Interfaces: Interfaces and boundaries are distinguished by crises, chaos and creativity. Instabilities are often nucleated at boundaries, as are new phases, and interfaces often have a Janus-like life of their own, unable to completely forget one or the other material that they separate. Unusual capillary phenomena have been of long standing interest to us. We got started by thinking about flows that involve the deposition of thin films of liquid onto surfaces as a result of external forces associated with inertia, viscosity, gravity, for example in a horizontally rotating cylinder. We have also studied the unusual statics and dynamics of non-wetting droplets, and uncovered a solution in biology for making perfect non-wetting droplets have been used by insects for more than 200 million years as a means of keeping themselves and their environment clean. We continue to be interested in various applied aspects of non-wetting droplets in physiology and chemical physics. More recently, we have been looking at elastocapillarity, the physics of soft objects at fluid interfaces, revisiting the problem of capillary rise between soft sheets, the way in which particulate materials aggregate, break and buckle at interfaces, and how filaments fold, and self-pack themselves when placed at interfaces.

Selected Publications:

A. Upadhyaya, M. Baraban, J. Wong, P. Matsudaira, A. van Oudenaarden and L. Mahadevan (2008). Power-limited contraction dynamics of Vorticella convallaria: an ultrafast biological spring. Biophysical Journal 94: 265.

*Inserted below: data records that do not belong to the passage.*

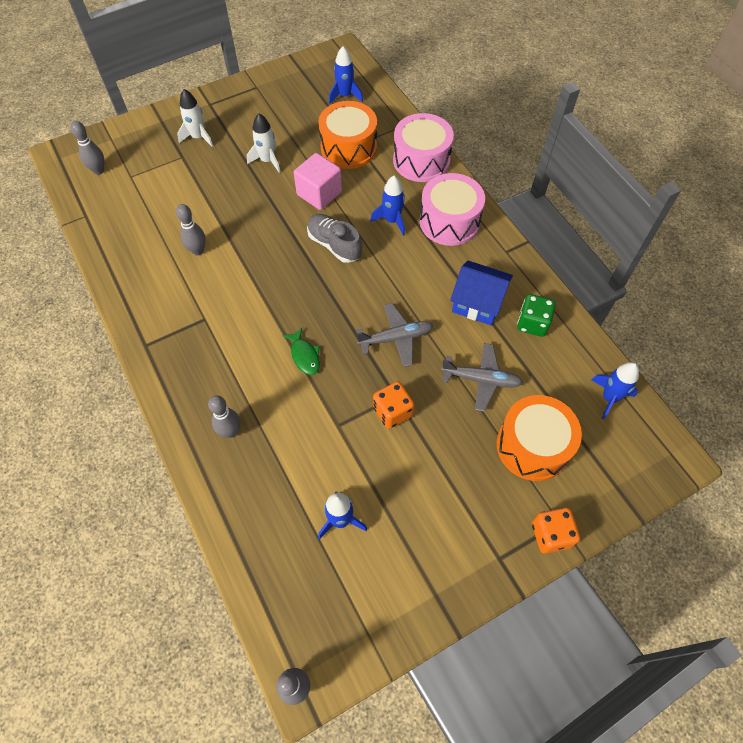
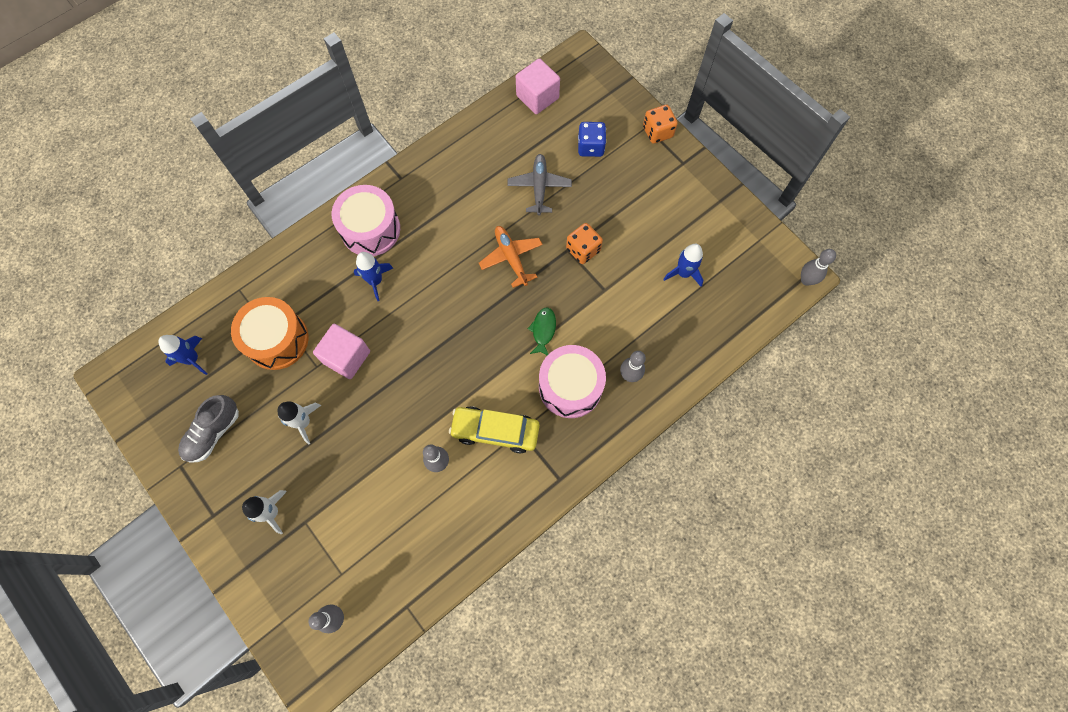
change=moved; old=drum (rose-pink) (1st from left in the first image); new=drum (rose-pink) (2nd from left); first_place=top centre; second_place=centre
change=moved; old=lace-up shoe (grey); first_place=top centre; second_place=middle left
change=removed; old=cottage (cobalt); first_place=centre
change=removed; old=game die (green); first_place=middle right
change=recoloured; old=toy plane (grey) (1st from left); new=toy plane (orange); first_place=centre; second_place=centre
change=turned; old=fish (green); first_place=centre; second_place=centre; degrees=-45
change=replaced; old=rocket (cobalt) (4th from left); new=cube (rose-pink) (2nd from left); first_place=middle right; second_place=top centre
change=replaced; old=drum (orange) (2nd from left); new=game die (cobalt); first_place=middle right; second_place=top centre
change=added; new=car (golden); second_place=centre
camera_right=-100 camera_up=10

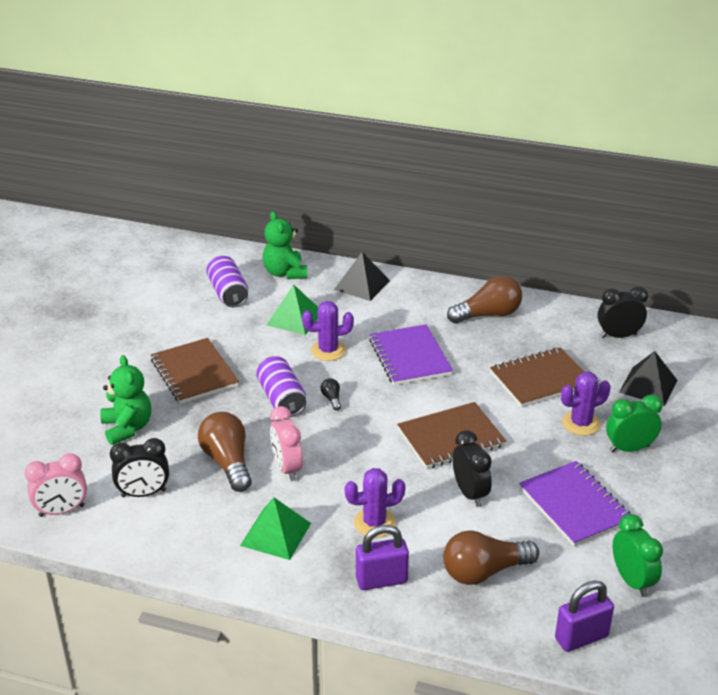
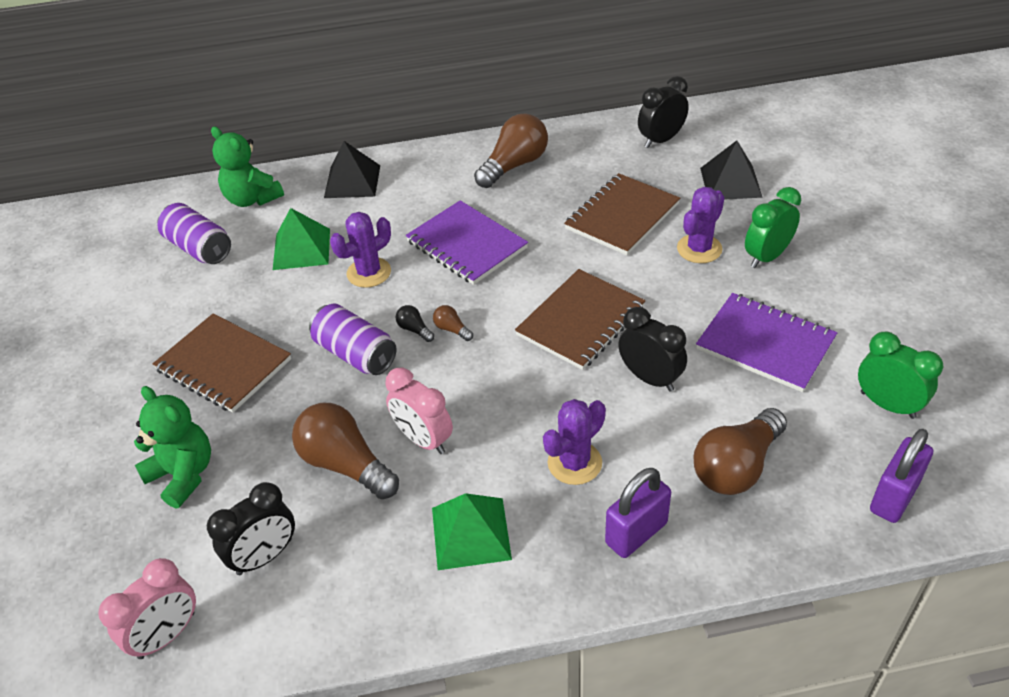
change=added; new=bulb (brown) (2nd from left); second_place=centre
camera_right=-25 camera_up=10

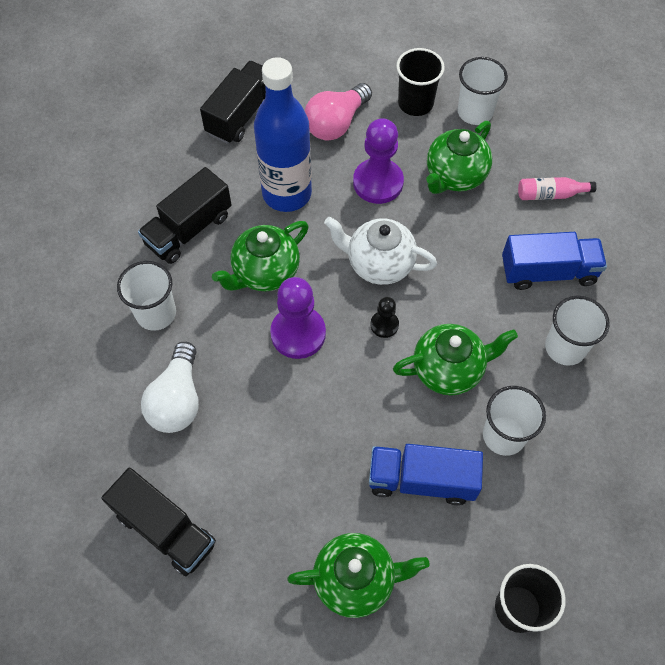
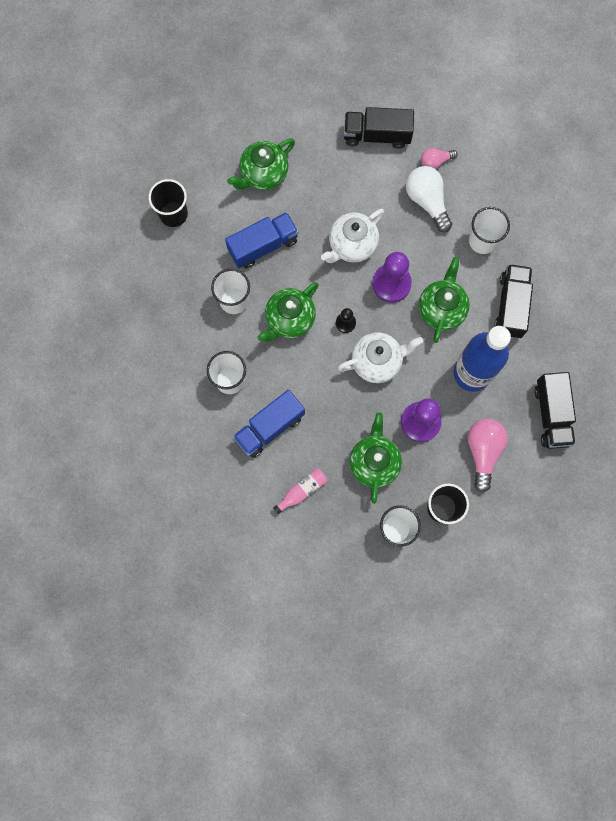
change=added; new=bulb (rose-pink) (1st from left); second_place=top right
change=added; new=china teapot (pure white) (1st from left); second_place=top centre
camera_right=145 camera_up=15

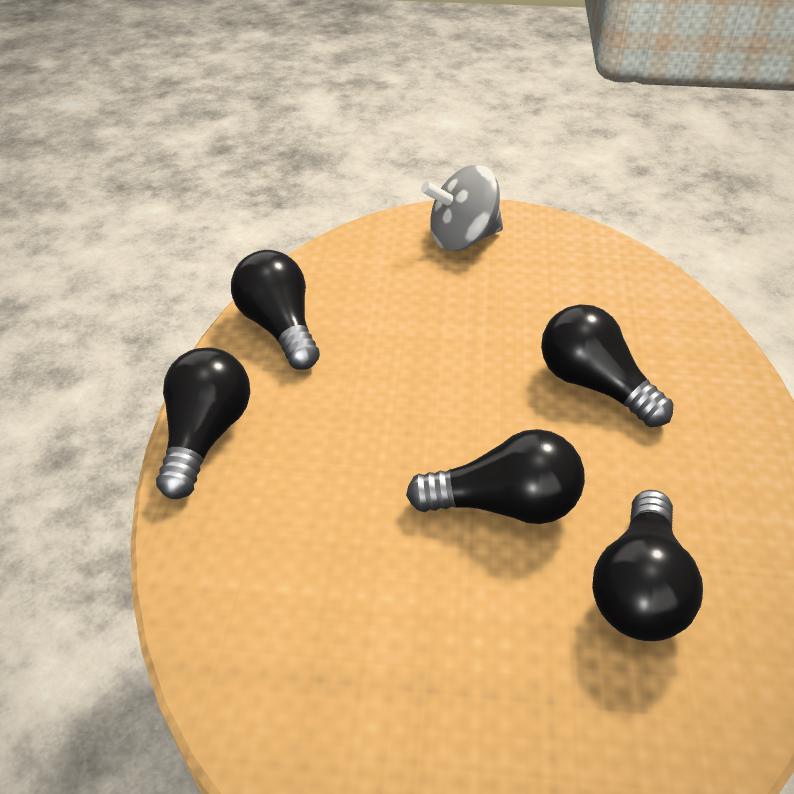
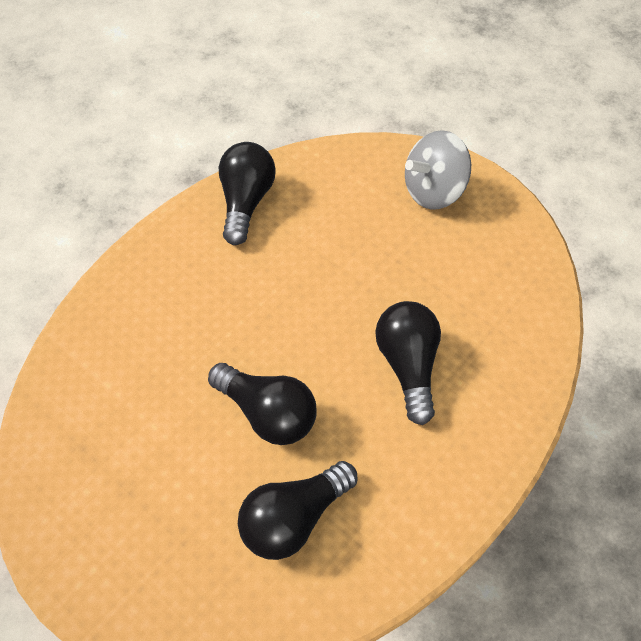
change=turned; old=toy top (grey); first_place=top centre; second_place=top right; degrees=-45
change=removed; old=bulb (ebony) (1st from left); first_place=middle left
camera_right=35 camera_up=15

G. Charras, M. Coughlin, T. Mitchison and L. Mahadevan (2008). Life and times of a cellular bleb. Biophysical Journal 94: 1836.

P. Bendix, G. Koenderink, D. Cuvelier, Z. Dogic, B. Koeleman, W. Brieher, C. Field, L. Mahadevan and D. Weitz (2008). A quantitative analysis of contractility in active cytoskeletal protein networks. Biophysical Journal 94: 3126.

P. Hersen, M. McClean, L. Mahadevan, and S. Ramanathan (2008). Signal processing by HOG MAP kinase pathway. Proc. Natl. Acad. Sci. USA 105: 7165.